L'Apôtre se sent en accord spirituel avec le Psalmiste dans la confiance sereine et dans le témoignage sincère, malgré les souffrances et les faiblesses humaines. Ecrivant aux Romains, Paul reprendra le v. 2 du Psaume et décrira le contraste entre le Dieu fidèle et l'homme incohérent: « Dieu est véridique et tout homme menteur » (Rm 3, 4).

La tradition chrétienne a lu, prié et interprété le texte dans différents contextes et toute la richesse et la profondeur de la Parole de Dieu, qui ouvre de nouvelles dimensions et de nouvelles situations, apparaît ainsi. Au début, il a surtout été lu comme un texte du martyre, mais ensuite, dans la paix de l'Eglise, il est devenu de plus en plus un texte eucharistique, à cause de l'expression « la coupe du salut ». En réalité, le Christ est le premier martyr. Il a donné sa vie dans un contexte de haine et de fausseté, mais il a transformé cette passion – et ainsi ce contexte également – dans l'Eucharistie, en une fête d'action de grâce. L'Eucharistie est remerciement: « Je lèverai la coupe du salut ».

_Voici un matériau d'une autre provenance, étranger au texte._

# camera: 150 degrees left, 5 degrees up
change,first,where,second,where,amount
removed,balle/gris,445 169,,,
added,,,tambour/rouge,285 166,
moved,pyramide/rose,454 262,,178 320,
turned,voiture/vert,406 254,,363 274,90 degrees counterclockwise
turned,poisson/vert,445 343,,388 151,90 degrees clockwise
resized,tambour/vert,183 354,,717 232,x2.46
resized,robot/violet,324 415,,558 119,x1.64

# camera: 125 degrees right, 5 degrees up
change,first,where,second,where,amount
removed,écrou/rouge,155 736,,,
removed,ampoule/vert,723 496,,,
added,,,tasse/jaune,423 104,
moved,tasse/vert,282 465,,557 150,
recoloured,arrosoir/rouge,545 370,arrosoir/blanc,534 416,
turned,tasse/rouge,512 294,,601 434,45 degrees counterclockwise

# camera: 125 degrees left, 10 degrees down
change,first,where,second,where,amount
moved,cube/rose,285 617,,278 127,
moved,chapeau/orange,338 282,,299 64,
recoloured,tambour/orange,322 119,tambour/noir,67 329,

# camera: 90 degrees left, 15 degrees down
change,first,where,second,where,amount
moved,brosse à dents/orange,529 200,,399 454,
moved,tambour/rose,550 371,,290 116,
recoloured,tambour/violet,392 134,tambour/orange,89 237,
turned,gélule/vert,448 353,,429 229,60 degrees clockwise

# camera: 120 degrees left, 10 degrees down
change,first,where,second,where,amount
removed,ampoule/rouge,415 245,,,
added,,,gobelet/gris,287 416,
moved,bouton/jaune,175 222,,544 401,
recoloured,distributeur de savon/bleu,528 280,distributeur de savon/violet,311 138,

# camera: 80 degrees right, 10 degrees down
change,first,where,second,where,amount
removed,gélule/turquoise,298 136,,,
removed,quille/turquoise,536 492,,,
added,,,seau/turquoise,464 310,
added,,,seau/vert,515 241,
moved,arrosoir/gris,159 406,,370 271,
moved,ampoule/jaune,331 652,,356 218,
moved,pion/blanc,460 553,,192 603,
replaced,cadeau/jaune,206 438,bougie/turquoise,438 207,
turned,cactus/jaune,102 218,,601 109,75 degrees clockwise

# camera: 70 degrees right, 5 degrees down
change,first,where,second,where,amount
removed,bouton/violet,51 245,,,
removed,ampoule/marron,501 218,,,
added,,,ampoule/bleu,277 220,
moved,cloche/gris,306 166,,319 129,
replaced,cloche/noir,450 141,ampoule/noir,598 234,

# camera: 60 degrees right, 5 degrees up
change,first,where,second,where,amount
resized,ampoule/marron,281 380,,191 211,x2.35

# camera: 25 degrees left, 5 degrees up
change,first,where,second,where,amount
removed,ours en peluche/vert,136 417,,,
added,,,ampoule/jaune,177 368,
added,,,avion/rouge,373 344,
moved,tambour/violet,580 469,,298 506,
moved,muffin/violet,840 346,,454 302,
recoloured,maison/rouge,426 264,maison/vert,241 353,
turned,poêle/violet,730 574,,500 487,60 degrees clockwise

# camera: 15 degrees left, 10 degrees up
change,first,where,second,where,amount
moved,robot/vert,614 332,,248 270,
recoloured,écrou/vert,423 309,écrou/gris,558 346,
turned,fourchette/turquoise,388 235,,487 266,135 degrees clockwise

En conclusion, il donne le beau commentaire de saint Basile le Grand

5. Nous concluons notre réflexion en nous confiant aux paroles de saint Basile le Grand qui, dans l'Homélie sur le Psaume 115, commente ainsi la question et la réponse présentes dans le Psaume: « Comment rendrai-je à Yahvé tout le bien qu'il m'a fait? J'élèverai la coupe du salut ». Le Psalmiste a compris les très nombreux dons reçus de Dieu: du “non être”, il a été conduit à l'“être”, il a été façonné à partir de la terre et doté de raison... il a ensuite découvert l'économie du salut en faveur du genre humain, reconnaissant que le Seigneur s'est donné lui-même en rédemption à notre place à tous; et il reste indécis, en cherchant parmi toutes les choses qui lui appartiennent, se demandant quel don il pourra jamais trouver qui soit digne du Seigneur. Comment rendrai-je à Yahvé? Ni sacrifices, ni holocaustes... mais ma vie tout entière. C'est pourquoi il dit: J'élèverai la coupe du salut, appelant coupe la souffrance au cours du combat spirituel, la résistance au péché jusqu'à la mort. C'est du reste ce que notre Sauveur enseigna dans l’Evangile : Père, si cela est possible, éloigne de moi cette coupe; et il dit ensuite aux disciples : pouvez-vous boire la coupe que je boirai ? signifiant clairement la mort qu'il accueillait pour le salut du monde » (PG XXX, 109), transformant ainsi le monde de péché en un monde racheté, en un monde d'action de grâce pour la vie qui nous a été donnée par le Seigneur.